福岡市が行っている実行委員会方式による事業の件数が、東京都の4倍もの多さに上っていることが分かった。
市では毎年、約150~190件の事業が同方式で実施され、9~12億円近くの税金が費消されている。他都市と比較するため、特に財政規模が大きい東京都の数字を確認したところ、なんと同方式の事業は毎年50件未満。支出される総額には違いがあるものの、福岡市の実行委方式事業がいかに多いかを示す結果となった。今年度も、同じ状況が続いている。
財政再建に向けて動きを加速させている福岡市だが、足下の改革には手をつけていない。
突出する福岡市の実行委員会方式事業
HUNTERは今年、実行委員会方式による事業に改めて注目。福岡市に対し平成20年度から25年度までの同方式による事業の名称と、それぞれの支出額が分かる文書を情報公開請求した。開示された文書から、年度ごとに事業件数と支出額をまとめると、次のような結果となる。
20年度(149件)・・・ 886,443,279円
21年度(160件)・・・ 903,357,278円
22年度(173件)・・・1,020,444,008円
23年度(169件)・・・1,000,692,286円
24年度(187件)・・・1,162,900,095円
25年度(164件)・・・1,030,648,349円(予定金額)
6年間で約60億円。少ない年度で149件、最も増えた年度では187件の事業が実行委員会方式によって実施され、年平均10億円もの税金が使われていた。
これに対し、東京都の同方式事業のうち、平成23年度と24年度の実績が分かる文書を都に情報公開請求し、入手した資料から件数と支出金額をまとめた。(右の表は24年度分)
平成23年度(46件)・・・1,759,804,526円
平成24年度(42件)・・・4,922,909,818円
平成24年度を見ると、第68回国民体育大会などの開催準備に13億円、五輪招致費用に17億、全国都市緑化フェアTOKYOに13億円など、巨額な支出があるものの、事業件数は福岡市の四分の一以下。件数的には毎年この程度で、福岡市の実行委員会方式事業の多さが際立つ結果となった。他の政令市についても調べてみたが、福岡ほど件数の多い都市は見当たらない。

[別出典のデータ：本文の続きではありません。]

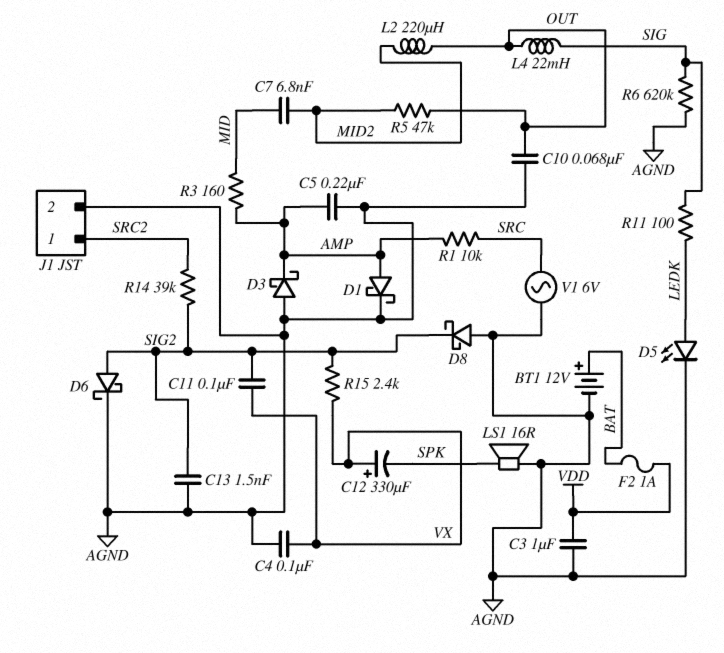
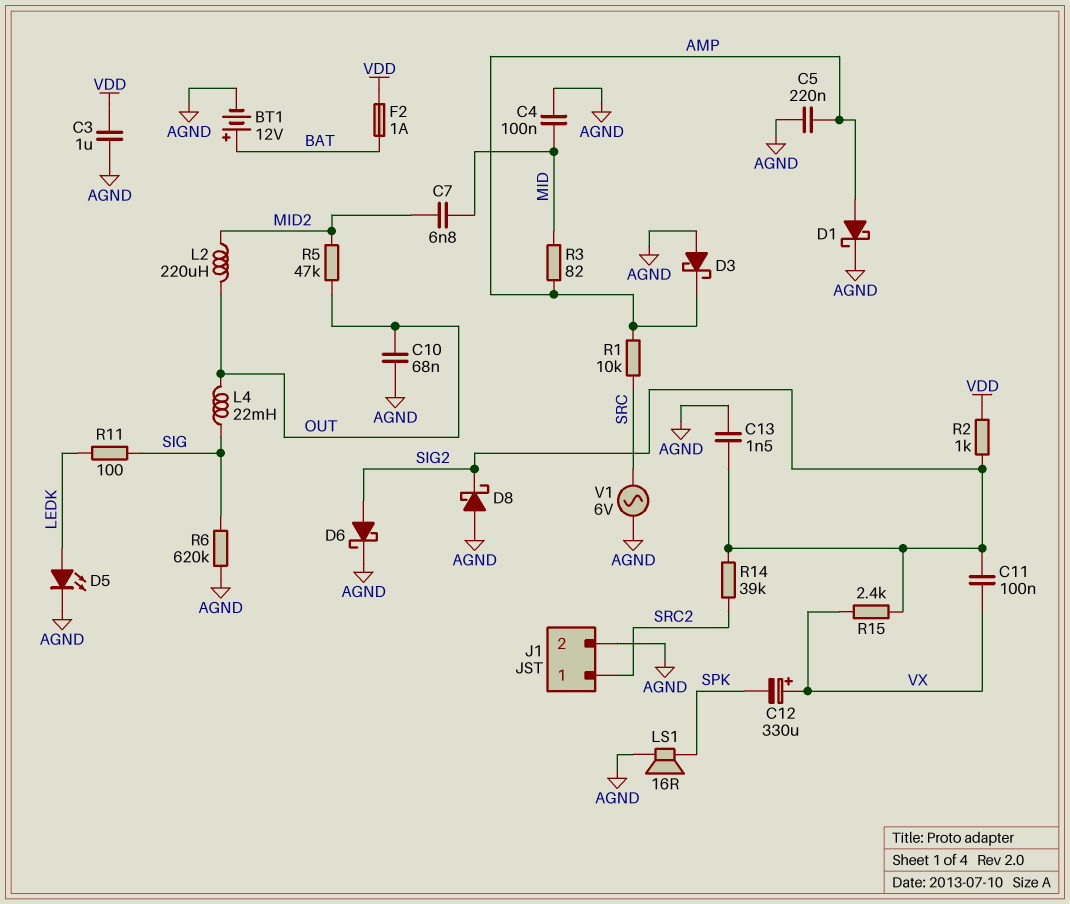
C4: 100nF (AGND, VX) -> 100nF (AGND, MID)
R2: none -> 1k (SIG2, VDD)
R3: 160 (AMP, MID) -> 82 (AMP, MID)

実行委員会方式の事業をめぐっては、帳簿や領収書さえ揃わないという不適切な経理処理や、一般常識を超えた高額な職員報酬などの実態が明らかとなっており、こうした公費支出にそぐわぬ事業形態を放置したまま、新規事業を次々と立ち上げている状況だ。有意義であると思われる事業から、まったく無駄としか言いようのない事業まで様々。安易に実行委員会を作っては公費を投じるという状況が続いている。
会計上の制約が少なく、チェックも杜撰な各種の実行委員会は、市の第二、第三の財布と言われ、不正の温床にもなっている。市民の暮らしに必要な予算を削る前に、やるべきことがあるようだが・・・・・。